Jeudi 22 septembre 2016
Top 14: Urios, année zéro
L'entraîneur de Castres Christophe Urios, lors d'un match de Top 14 à La Rochelle, le 2 janvier 2016 - XAVIER LEOTY (AFP/Archives)

Ça y est, Christophe Urios a les coudées franches. Après une délicate année de transition, l'ancien talonneur fort en gueule a désormais une équipe qui lui ressemble pour ancrer le "petit" Castres parmi les gros.

La réception du Racing 92 samedi à Pierre-Antoine, premier choc de la saison pour les Tarnais, lui permettra de se faire une idée claire alors que le CO, sixième du Top 14, vient de rebondir face à Grenoble (46-9) après un début de saison difficile.

"Il faut qu'on soit capables d'afficher nos ambitions fortes contre une équipe qui est championne de France avec un effectif incroyable, une multinationale. C'est un peu le petit contre le gros", confie Urios à l'AFP.

Le "petit contre le gros", c'est une histoire qui plaît à Urios, ancien grand manitou d'Oyonnax qu'il a mené en phases finales en 2015 avant de (re)poser ses valises à Castres, son club de coeur.

"On sait très bien qu'on a pas les moyens des très grosses équipes, qu'on est une petite ville enclavée mais on a quand même un savoir-faire. On veut faire perdurer ça, on a besoin d'être spécial ici. Et ce savoir-faire, on va le trouver dans la cohésion, l'envie de travailler dur. C'est ça qui me plaît. J'aime défendre des objectifs importants avec des moyens différents des autres", s'enthousiasme-t-il.

- Une saison réussie mais "dure" -

Sa première saison sur le banc tarnais a été d'ailleurs plutôt réussie, le CO, champion en 2013 et finaliste en 2014, ayant fait son retour en phases finales (barrage perdu face à Montpellier) après une saison passée tout près de la relégation.

Mais Urios juge que tout commence vraiment maintenant après une prise de marques plus compliquée que prévu.

"La saison dernière, cela a été une saison dure pour nous car on a bien senti que c'était une vraie transition. C'était un groupe qui avait connu des résultats incroyables mais qui avait besoin d'être oxygéné. Je n'étais pas du tout satisfait de la cohésion, il n'avait pas envie de beaucoup évoluer.

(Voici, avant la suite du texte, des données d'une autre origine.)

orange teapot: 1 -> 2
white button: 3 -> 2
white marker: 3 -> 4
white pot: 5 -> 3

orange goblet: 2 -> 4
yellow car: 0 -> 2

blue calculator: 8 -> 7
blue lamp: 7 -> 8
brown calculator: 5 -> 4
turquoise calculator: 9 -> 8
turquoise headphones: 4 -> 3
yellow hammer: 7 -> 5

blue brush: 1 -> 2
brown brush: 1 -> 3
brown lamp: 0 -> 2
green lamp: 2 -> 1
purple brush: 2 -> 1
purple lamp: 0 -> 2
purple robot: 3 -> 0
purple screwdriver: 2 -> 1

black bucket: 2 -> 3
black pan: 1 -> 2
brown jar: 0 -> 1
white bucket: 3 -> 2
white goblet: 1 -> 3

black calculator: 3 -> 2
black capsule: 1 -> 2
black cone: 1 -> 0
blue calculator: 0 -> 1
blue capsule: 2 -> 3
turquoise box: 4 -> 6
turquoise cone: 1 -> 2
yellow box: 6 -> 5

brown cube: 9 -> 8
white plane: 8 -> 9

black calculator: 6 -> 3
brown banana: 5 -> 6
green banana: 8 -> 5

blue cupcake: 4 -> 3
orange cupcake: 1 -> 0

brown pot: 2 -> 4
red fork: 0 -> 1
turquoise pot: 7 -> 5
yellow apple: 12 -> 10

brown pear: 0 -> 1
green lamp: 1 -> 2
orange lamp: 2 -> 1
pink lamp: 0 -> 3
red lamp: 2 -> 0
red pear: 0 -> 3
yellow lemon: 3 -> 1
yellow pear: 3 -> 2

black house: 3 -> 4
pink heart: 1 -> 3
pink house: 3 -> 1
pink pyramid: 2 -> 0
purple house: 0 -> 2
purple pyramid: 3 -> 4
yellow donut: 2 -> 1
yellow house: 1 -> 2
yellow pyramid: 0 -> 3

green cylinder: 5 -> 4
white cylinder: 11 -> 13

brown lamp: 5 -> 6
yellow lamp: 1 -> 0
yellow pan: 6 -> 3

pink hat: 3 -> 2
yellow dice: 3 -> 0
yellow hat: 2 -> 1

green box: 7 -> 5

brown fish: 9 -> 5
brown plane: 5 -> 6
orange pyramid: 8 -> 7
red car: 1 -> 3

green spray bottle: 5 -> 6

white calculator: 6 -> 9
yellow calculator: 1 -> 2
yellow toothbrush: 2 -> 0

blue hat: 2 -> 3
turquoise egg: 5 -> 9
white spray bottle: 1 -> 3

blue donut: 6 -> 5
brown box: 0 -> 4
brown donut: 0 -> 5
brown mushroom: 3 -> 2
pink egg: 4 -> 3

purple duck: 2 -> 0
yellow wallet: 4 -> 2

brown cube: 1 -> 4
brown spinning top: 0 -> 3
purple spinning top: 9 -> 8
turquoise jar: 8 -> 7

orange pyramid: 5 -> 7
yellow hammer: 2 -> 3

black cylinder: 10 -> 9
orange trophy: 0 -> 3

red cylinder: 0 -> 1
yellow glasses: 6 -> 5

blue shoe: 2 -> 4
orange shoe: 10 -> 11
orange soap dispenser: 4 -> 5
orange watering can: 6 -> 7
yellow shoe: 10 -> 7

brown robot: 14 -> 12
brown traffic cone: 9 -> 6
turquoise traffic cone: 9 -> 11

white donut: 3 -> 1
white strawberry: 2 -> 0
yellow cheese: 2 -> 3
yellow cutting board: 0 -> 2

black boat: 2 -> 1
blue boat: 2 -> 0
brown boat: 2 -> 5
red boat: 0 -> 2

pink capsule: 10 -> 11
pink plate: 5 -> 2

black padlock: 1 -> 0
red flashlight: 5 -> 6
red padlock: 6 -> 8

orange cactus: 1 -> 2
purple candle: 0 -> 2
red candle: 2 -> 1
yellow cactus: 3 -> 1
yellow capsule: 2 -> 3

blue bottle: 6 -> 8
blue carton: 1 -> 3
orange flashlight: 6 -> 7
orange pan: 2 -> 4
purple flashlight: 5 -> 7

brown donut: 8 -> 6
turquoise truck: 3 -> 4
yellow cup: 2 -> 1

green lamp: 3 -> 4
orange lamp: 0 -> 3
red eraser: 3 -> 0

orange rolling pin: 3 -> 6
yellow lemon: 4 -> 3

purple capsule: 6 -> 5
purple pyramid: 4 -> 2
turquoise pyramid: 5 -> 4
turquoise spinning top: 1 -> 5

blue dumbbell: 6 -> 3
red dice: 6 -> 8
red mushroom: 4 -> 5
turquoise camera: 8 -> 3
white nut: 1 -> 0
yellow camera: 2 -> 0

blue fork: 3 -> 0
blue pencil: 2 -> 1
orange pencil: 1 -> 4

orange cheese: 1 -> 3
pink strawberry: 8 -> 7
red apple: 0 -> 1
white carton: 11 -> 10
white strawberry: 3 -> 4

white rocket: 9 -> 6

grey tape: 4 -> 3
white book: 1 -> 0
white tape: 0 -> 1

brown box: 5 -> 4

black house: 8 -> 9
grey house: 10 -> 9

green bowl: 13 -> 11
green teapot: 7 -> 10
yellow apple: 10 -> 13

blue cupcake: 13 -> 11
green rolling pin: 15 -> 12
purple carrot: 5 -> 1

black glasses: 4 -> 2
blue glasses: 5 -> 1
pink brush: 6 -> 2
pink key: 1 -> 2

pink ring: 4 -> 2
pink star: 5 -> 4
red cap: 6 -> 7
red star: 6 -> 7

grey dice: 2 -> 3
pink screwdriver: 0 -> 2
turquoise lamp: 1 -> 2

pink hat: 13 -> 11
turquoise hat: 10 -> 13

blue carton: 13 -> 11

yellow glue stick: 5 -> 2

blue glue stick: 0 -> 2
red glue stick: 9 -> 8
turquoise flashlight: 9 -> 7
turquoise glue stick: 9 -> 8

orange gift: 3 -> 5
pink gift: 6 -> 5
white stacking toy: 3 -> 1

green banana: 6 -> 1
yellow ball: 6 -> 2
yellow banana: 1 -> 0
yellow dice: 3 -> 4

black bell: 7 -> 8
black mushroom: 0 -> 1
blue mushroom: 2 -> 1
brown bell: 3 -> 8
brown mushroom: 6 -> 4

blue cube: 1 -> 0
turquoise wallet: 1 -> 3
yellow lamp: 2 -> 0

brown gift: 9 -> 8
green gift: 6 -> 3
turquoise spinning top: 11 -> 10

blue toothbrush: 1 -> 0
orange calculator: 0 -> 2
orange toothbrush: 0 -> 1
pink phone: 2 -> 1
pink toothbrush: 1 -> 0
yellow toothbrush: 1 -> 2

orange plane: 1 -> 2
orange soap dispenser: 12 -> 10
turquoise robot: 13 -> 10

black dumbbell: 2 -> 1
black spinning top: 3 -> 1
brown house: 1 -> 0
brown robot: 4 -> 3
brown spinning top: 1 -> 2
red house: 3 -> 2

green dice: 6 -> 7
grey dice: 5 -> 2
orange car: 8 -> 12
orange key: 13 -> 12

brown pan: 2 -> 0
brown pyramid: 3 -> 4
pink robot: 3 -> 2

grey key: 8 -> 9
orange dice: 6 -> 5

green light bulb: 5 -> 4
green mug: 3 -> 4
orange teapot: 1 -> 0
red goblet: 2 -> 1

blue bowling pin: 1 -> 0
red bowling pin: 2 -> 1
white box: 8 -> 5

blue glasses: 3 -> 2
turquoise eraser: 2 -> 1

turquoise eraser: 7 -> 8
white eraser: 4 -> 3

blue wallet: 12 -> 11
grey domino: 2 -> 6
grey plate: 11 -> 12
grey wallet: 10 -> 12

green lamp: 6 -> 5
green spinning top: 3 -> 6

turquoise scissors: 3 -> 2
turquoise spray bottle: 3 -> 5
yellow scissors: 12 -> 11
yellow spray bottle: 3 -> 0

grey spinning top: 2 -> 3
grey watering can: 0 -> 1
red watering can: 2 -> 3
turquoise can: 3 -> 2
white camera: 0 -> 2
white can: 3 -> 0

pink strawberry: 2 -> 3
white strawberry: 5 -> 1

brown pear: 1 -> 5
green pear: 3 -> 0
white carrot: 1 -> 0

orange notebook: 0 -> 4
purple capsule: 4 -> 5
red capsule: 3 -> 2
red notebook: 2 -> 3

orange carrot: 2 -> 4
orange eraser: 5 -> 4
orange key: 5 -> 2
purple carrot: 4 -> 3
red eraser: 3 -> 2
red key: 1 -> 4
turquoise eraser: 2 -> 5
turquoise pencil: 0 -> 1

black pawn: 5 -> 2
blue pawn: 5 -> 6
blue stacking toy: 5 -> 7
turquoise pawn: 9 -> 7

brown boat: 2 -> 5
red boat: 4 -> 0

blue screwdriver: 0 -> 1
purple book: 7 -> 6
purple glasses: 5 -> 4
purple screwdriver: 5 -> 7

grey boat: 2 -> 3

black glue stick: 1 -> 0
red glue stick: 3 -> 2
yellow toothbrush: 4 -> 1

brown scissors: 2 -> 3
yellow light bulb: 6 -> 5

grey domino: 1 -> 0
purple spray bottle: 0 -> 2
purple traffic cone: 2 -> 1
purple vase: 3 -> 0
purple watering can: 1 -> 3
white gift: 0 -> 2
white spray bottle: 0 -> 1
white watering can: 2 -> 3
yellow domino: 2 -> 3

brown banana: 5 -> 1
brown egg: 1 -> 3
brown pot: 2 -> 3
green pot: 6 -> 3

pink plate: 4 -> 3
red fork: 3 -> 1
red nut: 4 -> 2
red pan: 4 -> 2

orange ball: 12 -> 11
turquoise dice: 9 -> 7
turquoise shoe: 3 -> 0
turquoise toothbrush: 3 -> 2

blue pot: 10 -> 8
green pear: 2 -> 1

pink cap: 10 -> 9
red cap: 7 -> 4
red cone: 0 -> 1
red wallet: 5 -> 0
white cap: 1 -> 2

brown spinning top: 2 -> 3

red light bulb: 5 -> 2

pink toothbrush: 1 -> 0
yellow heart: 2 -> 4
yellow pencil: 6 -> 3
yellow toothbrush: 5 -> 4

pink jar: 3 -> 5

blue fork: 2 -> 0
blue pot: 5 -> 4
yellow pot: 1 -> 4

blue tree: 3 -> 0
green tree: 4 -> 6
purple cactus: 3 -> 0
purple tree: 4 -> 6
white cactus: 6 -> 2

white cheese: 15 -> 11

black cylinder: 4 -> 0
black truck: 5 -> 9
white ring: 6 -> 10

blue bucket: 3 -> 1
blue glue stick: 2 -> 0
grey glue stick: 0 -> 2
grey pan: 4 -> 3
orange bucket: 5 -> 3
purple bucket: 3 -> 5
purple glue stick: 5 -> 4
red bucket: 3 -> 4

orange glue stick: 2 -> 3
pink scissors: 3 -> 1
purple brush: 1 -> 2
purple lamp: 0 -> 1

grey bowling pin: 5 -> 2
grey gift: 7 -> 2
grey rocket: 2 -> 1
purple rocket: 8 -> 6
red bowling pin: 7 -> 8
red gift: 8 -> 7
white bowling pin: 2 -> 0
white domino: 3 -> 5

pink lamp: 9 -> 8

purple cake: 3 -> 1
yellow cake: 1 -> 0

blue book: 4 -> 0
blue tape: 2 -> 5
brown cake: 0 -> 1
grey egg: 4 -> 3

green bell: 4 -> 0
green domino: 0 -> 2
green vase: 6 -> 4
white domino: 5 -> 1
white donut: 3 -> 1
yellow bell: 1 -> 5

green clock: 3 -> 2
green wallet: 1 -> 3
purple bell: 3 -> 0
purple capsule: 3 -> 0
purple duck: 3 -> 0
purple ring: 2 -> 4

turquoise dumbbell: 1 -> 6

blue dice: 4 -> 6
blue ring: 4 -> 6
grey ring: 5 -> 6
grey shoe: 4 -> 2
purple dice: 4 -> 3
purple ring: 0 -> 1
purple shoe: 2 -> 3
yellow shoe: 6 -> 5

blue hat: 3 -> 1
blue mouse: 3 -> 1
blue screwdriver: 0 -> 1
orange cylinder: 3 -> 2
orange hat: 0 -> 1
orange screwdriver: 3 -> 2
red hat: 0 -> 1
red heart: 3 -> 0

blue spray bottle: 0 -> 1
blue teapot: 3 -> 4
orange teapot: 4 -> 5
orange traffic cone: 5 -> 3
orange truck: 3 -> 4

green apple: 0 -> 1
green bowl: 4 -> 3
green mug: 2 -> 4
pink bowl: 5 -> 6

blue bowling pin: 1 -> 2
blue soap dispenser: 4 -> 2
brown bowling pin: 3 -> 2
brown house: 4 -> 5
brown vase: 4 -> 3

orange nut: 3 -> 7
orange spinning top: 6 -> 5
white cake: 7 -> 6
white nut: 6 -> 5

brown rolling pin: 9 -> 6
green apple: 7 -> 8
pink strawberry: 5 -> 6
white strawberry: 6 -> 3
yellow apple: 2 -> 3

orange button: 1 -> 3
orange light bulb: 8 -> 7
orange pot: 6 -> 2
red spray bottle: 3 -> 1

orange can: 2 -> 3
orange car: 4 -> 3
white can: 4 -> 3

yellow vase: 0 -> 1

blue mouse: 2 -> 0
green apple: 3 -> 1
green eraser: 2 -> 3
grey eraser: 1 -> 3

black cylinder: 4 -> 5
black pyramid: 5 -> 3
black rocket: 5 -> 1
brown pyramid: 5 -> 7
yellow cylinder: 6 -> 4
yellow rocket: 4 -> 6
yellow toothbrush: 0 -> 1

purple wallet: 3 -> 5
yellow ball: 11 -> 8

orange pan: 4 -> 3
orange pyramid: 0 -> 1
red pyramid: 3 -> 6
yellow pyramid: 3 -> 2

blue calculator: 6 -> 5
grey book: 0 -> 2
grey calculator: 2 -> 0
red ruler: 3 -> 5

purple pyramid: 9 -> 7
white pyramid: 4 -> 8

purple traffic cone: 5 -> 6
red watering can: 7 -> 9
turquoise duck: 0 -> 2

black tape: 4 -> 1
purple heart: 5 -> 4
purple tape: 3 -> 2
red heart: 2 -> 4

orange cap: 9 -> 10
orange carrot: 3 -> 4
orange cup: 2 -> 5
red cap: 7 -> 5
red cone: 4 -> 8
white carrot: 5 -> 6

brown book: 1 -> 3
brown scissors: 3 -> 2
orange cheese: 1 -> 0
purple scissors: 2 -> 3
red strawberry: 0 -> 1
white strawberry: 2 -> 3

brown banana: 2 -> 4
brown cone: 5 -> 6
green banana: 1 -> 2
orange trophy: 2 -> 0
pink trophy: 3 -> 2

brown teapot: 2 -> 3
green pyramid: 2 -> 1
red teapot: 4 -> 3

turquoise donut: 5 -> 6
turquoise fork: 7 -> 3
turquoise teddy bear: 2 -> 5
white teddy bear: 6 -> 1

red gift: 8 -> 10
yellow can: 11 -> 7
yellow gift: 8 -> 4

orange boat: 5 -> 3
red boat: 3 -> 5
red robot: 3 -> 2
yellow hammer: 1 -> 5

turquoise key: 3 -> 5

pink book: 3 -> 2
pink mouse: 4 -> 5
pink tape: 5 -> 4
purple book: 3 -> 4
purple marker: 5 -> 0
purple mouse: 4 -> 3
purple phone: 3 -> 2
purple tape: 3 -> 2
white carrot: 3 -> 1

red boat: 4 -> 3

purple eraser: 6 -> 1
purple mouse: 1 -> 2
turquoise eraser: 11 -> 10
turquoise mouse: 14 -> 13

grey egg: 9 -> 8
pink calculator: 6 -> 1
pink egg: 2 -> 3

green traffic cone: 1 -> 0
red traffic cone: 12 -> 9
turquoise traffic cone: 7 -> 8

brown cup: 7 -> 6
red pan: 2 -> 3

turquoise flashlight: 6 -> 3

On est arrivés avec une exigence un peu différente et on s'est heurté à certaines choses", poursuit-il.

Secoué, le vestiaire a subi des remous en début de saison et Urios a tranché dans le vif en écartant des joueurs emblématiques comme le troisième ligne Ibrahim Diarra ou le centre Romain Cabannes.

- "Bien avec le groupe" -

Arrivé la saison dernière avec dans ses bagages ses adjoints Frédéric Charrier et Joe El Abd ainsi que deux joueurs clés d'Oyonnax (le pilier Antoine Tichit et l'ouvreur Benjamin Urdapilleta), Urios n'a modelé l'équipe que cet été.

Résultat: 17 départs, 14 arrivées dont deux autres anciens de l'aventure d'"Oyo" (le talonneur Jody Jenneker et le deuxième ligne Thibault Lassalle), des nouveaux préparateurs physiques...

"On a récupéré des joueurs qui me correspondent, qui ont envie de partager le projet, de le faire vivre. Et aujourd'hui, je sens que je suis bien avec le groupe. L'an dernier, je n'avais pas complétement cette cohésion, ce petit truc qui fait que tu te différencies des autres. Ça me rend optimiste".

Pour faire mieux que la saison dernière ? Premiers éléments de réponse samedi face au champion de France en titre.